White-coat hypertension (WCH), commonly found in pseudoresistant hypertension, does not pose higher cardiovascular risk than hypertensive status. However, when the decrease of the out-of-office blood pressure does not reach normal levels – the white-coat effect (WCE) – the repercussions are still obscure. We investigated the repercussions of the WCE in myocardial perfusion in resistant hypertension (RHTN). We enrolled 129 asymptomatic RHTN subjects – divided into WCE (n = 63) and non-WCE (n = 66) – to perform rest and stress myocardial perfusion scintigraphy and biochemical tests. Groups were equal regarding age, gender and body mass index. There was a high prevalence of WCE (49%). WCE was associated with higher prevalence of myocardial ischemia (49.2% vs 7.6%, p < 0.001), microalbuminuria (60.3% vs 36.4%, p = 0.01) and higher heart rate (72 [64–80] vs 64 [60–69], p < 0.001), compared with non-WCE patients. On an adjusted logistic regression, heart rate was considered a predictor of WCE (OR = 1.10, 95% CI 1.04–1.15; p < 0.001), but not MA (OR = 1.8, 95% CI 0.8–3.9; p = 0.15). On a second model of adjusted logistic regression, WCE was an independent predictor of myocardial ischemia (OR = 14.7, 95% CI 4.8–44.8; p < 0.001). We found a high prevalence of WCE in RHTN, and this effect may predict silent myocardial ischemia in this subset of hypertensive patients. In this group of hypertensives special attention should be given to the WCE.

Introduction

Cardiovascular disease (CVD) is still the major cause of overall mortality in most of Western countries. Coronary heart disease (CHD) is responsible for 16% of all deaths, and causes one heart attack about every 34 s and one death every minute, in the USA alone (Citation1). Hypertension is a major risk factor for CVD, where an increase of 10 mmHg can almost triple the relative risk of CHD (Citation2). However, only 53% of the known hypertensive subjects are at their blood pressure (BP) goal (Citation1). A small but significant number of these uncontrolled patients (varying from 8.9% to 14.5%) (Citation3–5) are considered to have resistant hypertension (RHTN) (Citation6), presenting worse cardiovascular outcomes (Citation7).
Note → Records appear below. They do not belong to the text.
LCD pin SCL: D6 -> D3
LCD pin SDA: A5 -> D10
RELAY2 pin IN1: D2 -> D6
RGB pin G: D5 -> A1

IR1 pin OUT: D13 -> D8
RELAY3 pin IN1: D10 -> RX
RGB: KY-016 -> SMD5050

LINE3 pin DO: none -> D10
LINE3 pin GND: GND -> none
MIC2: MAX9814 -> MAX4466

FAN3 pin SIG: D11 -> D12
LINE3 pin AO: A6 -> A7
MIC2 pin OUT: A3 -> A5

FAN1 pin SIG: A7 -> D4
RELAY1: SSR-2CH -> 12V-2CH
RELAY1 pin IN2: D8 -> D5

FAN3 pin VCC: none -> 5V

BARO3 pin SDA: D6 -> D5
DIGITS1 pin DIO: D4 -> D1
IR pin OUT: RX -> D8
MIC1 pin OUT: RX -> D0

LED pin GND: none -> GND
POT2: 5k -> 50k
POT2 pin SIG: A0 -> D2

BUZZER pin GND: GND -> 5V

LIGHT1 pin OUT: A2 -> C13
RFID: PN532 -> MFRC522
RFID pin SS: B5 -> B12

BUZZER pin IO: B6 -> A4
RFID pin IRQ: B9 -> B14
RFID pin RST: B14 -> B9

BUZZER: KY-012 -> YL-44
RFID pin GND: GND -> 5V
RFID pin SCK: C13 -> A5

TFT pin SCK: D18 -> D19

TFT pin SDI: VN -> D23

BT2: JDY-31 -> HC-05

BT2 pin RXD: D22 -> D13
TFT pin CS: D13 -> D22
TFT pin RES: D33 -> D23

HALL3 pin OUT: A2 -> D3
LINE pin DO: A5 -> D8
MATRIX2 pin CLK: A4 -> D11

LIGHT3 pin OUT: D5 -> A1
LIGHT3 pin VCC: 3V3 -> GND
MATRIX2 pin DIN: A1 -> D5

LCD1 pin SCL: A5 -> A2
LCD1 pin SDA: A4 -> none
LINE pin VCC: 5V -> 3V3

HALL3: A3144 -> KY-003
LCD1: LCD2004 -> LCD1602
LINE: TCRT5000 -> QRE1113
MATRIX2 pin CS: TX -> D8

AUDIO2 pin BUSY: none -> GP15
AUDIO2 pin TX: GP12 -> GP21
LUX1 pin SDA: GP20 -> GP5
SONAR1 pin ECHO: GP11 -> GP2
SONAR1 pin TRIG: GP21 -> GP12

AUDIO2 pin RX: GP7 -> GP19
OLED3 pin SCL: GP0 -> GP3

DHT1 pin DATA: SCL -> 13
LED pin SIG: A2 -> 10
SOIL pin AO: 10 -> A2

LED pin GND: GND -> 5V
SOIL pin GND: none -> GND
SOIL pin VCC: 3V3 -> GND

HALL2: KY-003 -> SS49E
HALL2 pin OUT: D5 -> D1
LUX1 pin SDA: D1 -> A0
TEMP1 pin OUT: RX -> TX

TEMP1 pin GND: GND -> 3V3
The white-coat effect (WCE – a phenomenon where the patient has a lower out-of-office BP than that measured in the clinic) poses a high prevalence in RHTN (20-52%) (Citation8,Citation9). Its occurrence has been attributed to mental stress, hyperactive response of the patient in the presence of a healthcare professional and sympathetic hyperactivity (Citation10,Citation11). Although the absence of a link between white-coat hypertension (WCH) and CHD has already been settled, little is known between the WCE and myocardial ischemia, especially in RHTN patients – with high prevalence of this condition. We aimed to investigate WCE in RHTN and assess myocardial ischemia in this group of subjects.

Methods

This study was approved by the Research Ethics Committee of the local Medical School Institution (University of Campinas – Campinas, Brazil). All patients provided written informed consent before participation, and the study was carried according to the Declaration of Helsinki.

Study population

In this cross-sectional study, 129 patients regularly followed at the Outpatient Specialized Resistant Hypertension Clinic of the University of Campinas were enrolled. The subjects had to be completely characterized as having true RHTN according to the accustomed guidelines (Citation6). All subjects were followed for at least 6 months to exclude pseudoresistance (due to non-adherence or non-optimal doses of anti-hypertensive therapy) (Citation12,Citation13) and secondary causes of hypertension (Citation12,Citation13). Patients with a moderate to high risk of obstructive sleep apnea (OSA) by the Berlin questionnaire or with diagnosed OSA were excluded (Citation14).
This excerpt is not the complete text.